After the sprint out of the gate by the LHC and even rumors of collisions coming much sooner than expected, things have slowed down here for the last few days.  I am in the ATLAS control room on shift from 3pm-11pm, Monday-Thursday this week, and I had dreams that the LHC would collide some low energy beams during that time and I could celebrate again in the control room.  Instead it is Wednesday night, I just ate a terrible “Poulet Curry” sandwich from the cafeteria, and the LHC hasn’t had any beams at all in the last few days.

In the meantime, everyone here has been working with their piece of the detector.  The other 2 people and me who are at the liquid argon calorimeter desk have been learning a lot about the various procedures which are still new to us, updating/improving documentation, recording calibration data, and responding to small problems here and there.

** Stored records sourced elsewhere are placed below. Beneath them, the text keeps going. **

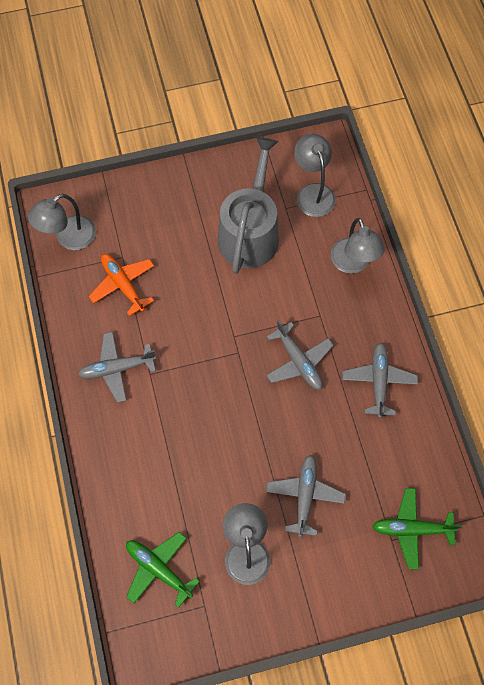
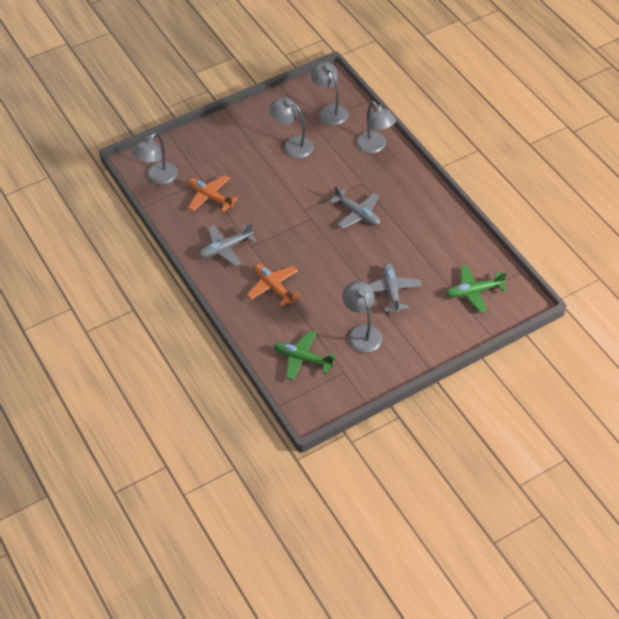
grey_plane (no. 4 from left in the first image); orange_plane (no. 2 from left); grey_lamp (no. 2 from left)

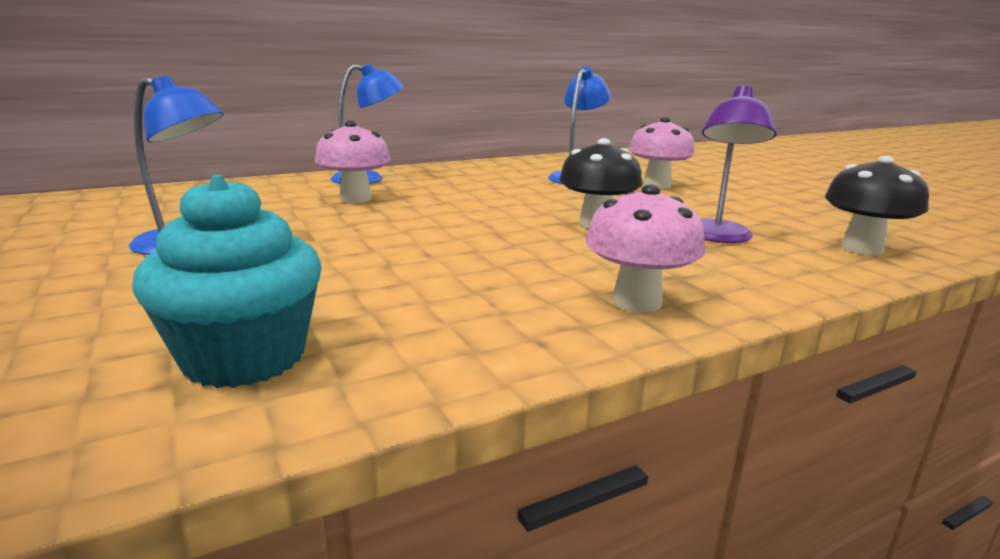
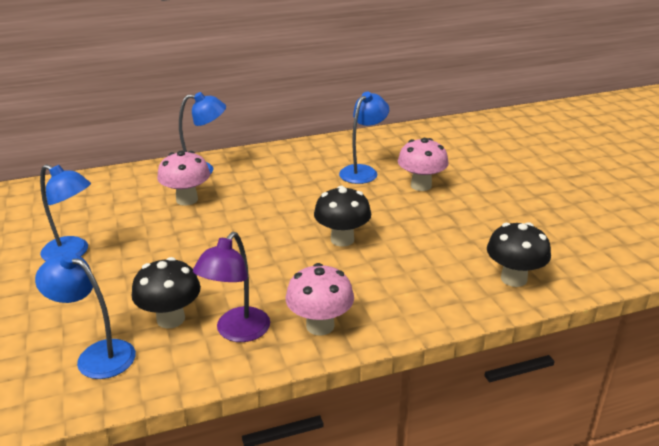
black_mushroom (no. 1 from left); purple_lamp; blue_lamp (no. 2 from left)

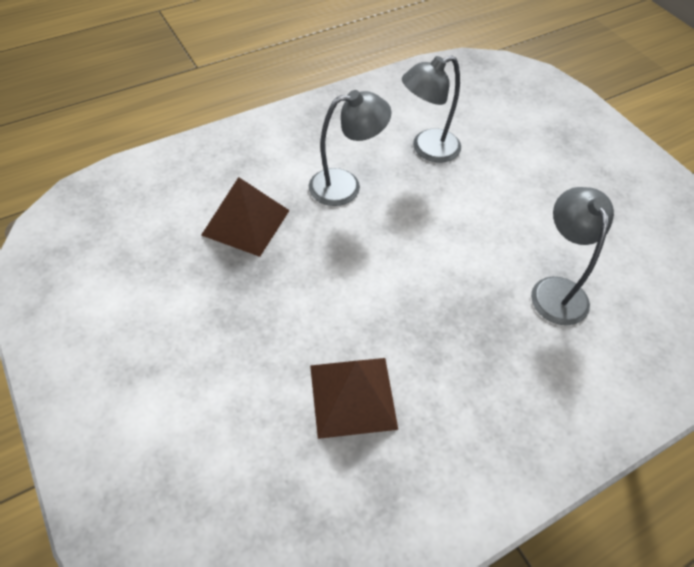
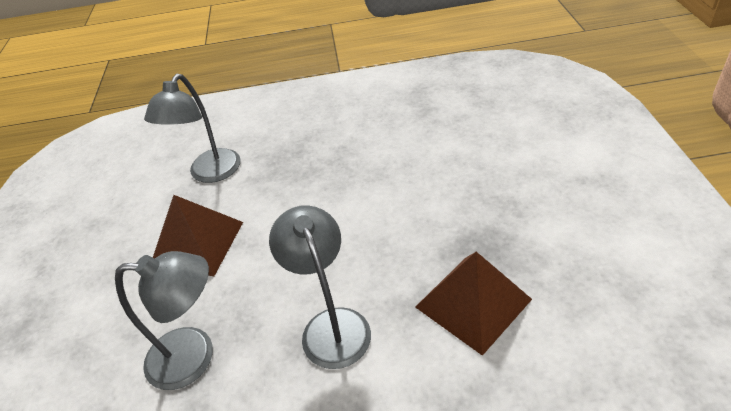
brown_pyramid (no. 1 from left); grey_lamp (no. 3 from left)

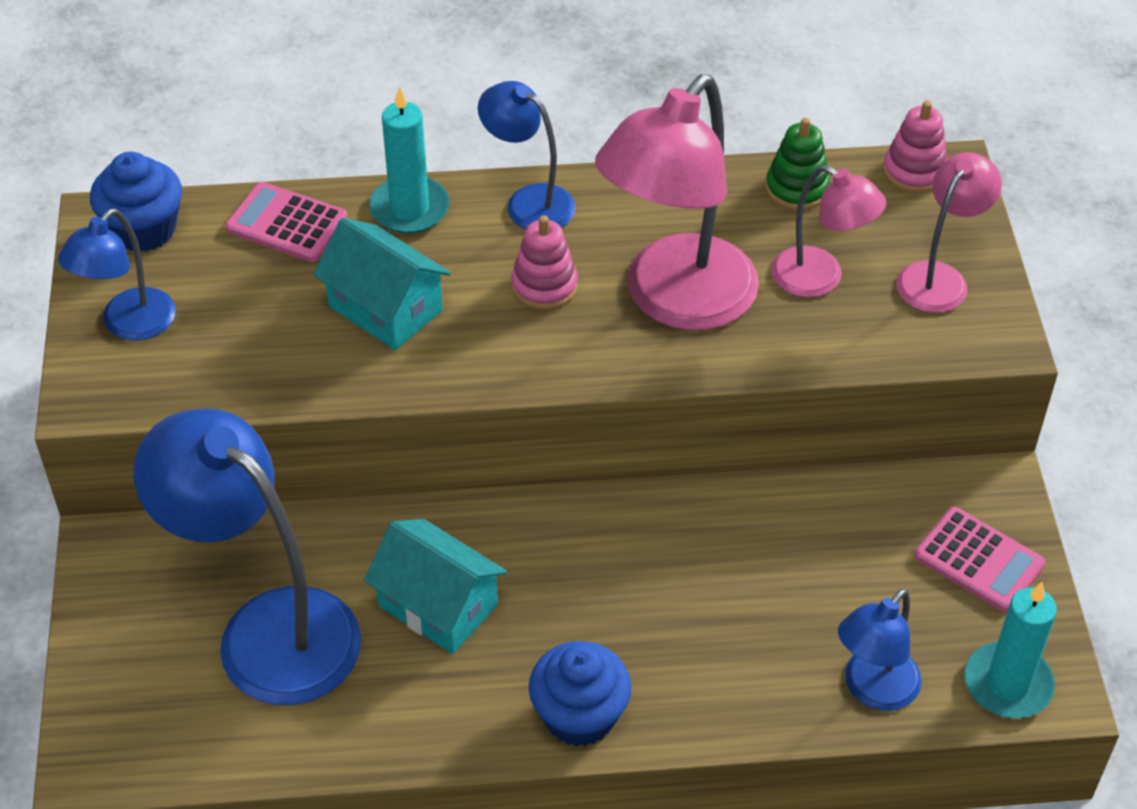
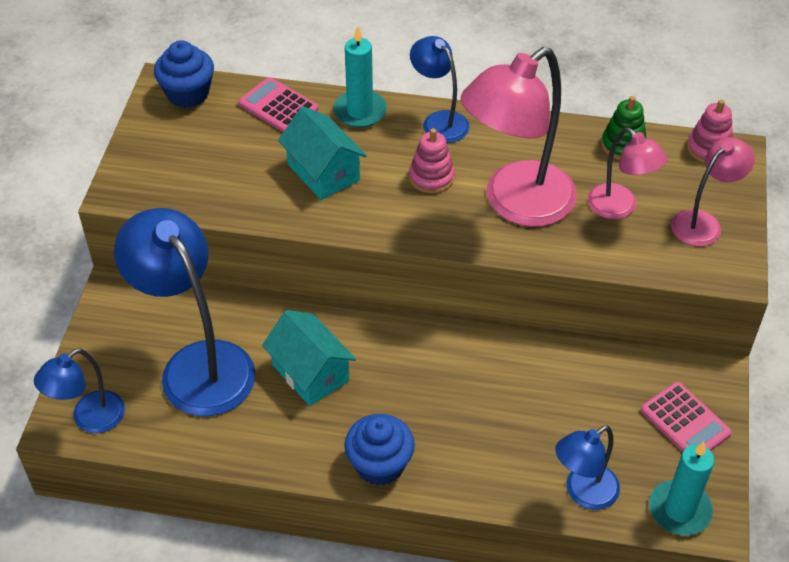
blue_lamp (no. 1 from left)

Last night we recorded calibration data for most of the shift.  Then, we tried to record some cosmic muons data, but had several problems reading out our detector that stopped us.  After several hours of trying, we finally started recording data just as the shift ended.  Tonight, we have taken only about 20 minutes of data due to various problems, the last being a magnet quench.  And we are back to waiting.

The accelerator folks keep moving the time for putting some beam back into the LHC back every few hours.  It was estimated at 7pm when we got here at 3pm.  The current estimate at 10pm is no beam before 2am.  Maybe tomorrow night during my shift there will at least be one beam circulating through ATLAS.  And then hopefully only a few more days until collisions.  Just have to wait and see.